Additionally, the authors of the book happen to be from England, which adds a bit of a different perspective to the book than those written and likely read by the majority of Evangelical American Christians, because their country is so different than ours when it comes to services for individuals with disabilities and their families as well as public education and healthcare in general.

"We are hugely grateful to live in a nation with a welfare state, one that has poured literally tens of thousands of pounds into the health care, education, and therapy into our children already, and will pour in many times that over the coming years......We count it an enormous blessing to live in a society with welfare and benefits and special schools and blue badges (parking passes for those with mobility challenges) -- especially since we have friends with autistic children in nations that don't have any of these things -- and we think it's just good sense to get whatever help in available. I apply for whatever I might think might help my children thrive, and that means I've filled out more forms than a Soviet bureaucrat. But as soon as I start thinking of those things as rights, which I deserve (rather than, say, thinking of them as gifts, since I could easily have been born in Turkmenistan), I open the door in my soul to bitterness, irritation, and frustration. And that kills thankfulness. And when thankfulness dies, so do I." (pgs. 68, 84)

I have a lot of the bitterness, irritation, and frustration. Afterall, I do live in the state of Illinois. When you live in a state that is as bad as mine when it comes to almost everything and is number 1 in all the wrong things (such as having the most governors sent to prison, having the most unfair public school funding system in the nation,  having the highest property taxes in the country) it can be pretty hard not to be bitter, irritated and frustrated most of the time. According to "The Case for Inclusion 2016," an annual report which ranks how well State Medicaid programs serve Americans with intellectual and developmental disabilities (ID/DD), Illinois ranks 47th out of 51.

Living in Illinois aside, the majority of my bitterness, irritation, and frustration is because of PBD and the impact that it has on our son, our family, and so many others. Andrew Wilson states that, "Finding out your children have special needs is kind of like being given an orange" when everyone else is given chocolate (pg. 33). Andrew spends three pages on this analogy to ends with this:

"So there are times when we're wiping the citric acid out of our eyes and watching our friends enjoying their chocolate, when it feels spectacularly unfair, when we wish we could retreat to a place where everyone had oranges, so we wouldn't have to fight so hard against the temptation to comparison shop and wallow in self-pity. We know that oranges are juicy in their own way. We know that they're good for us and that we'll experience many things that others will miss. But we wish we had chocolate all the same. In our case, that feeling has become less acute and less frequent over time. Our appreciation for the wonders of tangy citrus and vitamin C has increased, and our desire for milk fat and cocoa butter has diminished. But in our story, so far, it hasn't disappeared. I'm not sure that it ever will. And that's okay." (pg. 36)

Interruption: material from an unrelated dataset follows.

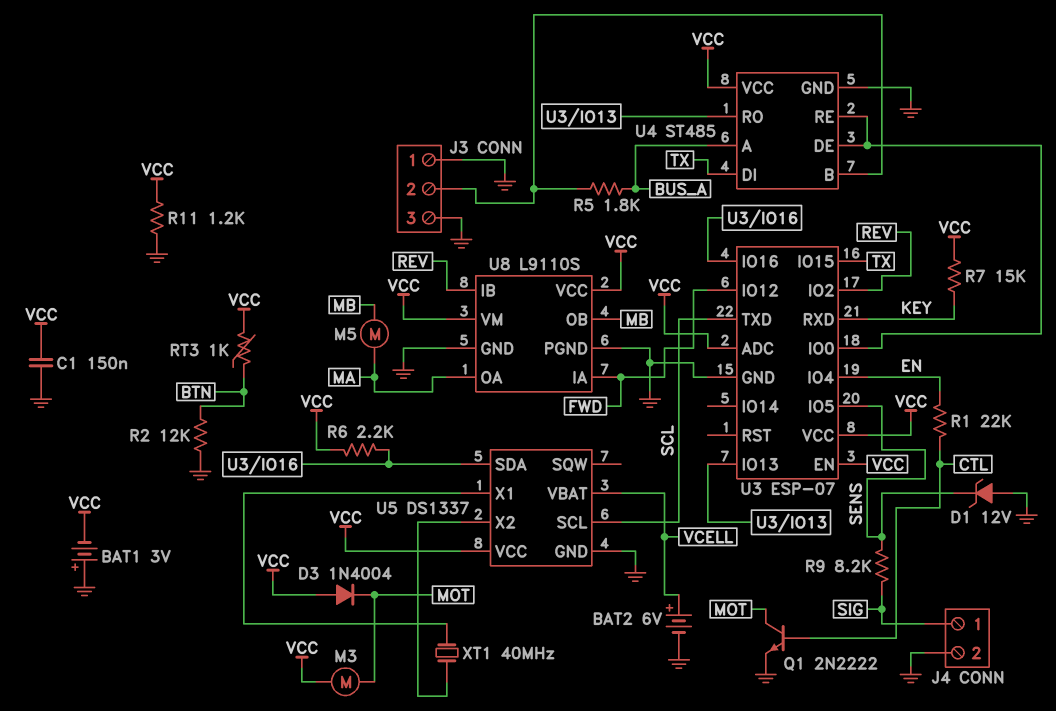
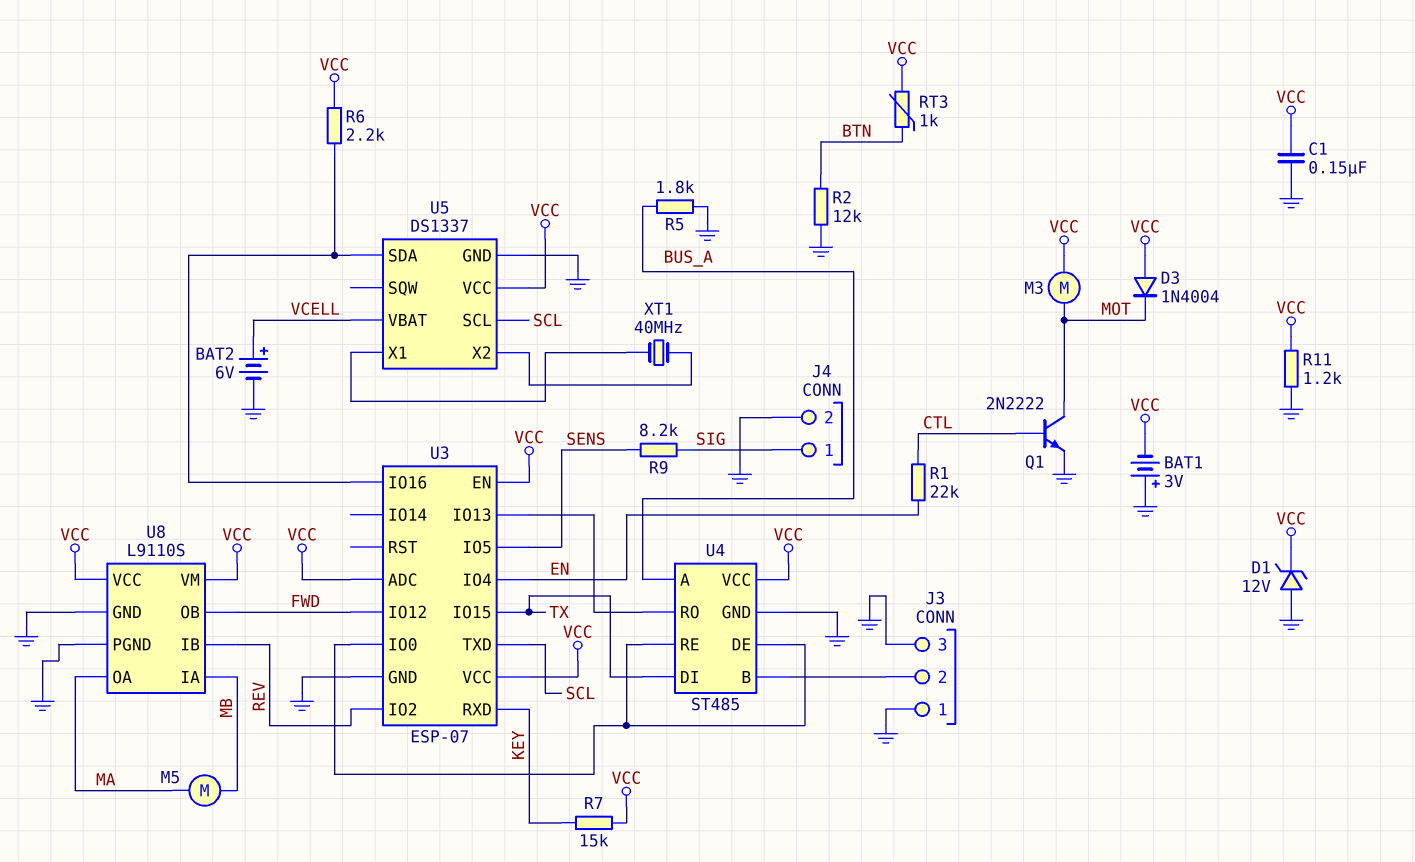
D1: zener 12V (A GND, K SENS) -> zener 12V (A GND, K VCC)
R5: 1.8k (BUS_A, J3/2) -> 1.8k (BUS_A, GND)
U8 pin IA: FWD -> MB
U8 pin OB: MB -> FWD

I admit, I have a lot of moments (or days), even six years into this, like that Friday morning last month when I had to leave the moms' group because I  couldn't seem to be able to wipe my eyes of the citric acid. But, there are other moments (and days) that aren't so bad, where the ever present citrus scent isn't completely overpowering. When I look at my husband being swarmed by Ethan and the girls, everyone with smiles on their faces and laughter filling the air, the amount of love present, so intertwined with grief of many kinds, is somewhat overwhelming. This is definitely not the life I expected, but this is my life and I know that I need keep trusting, hoping, and waiting.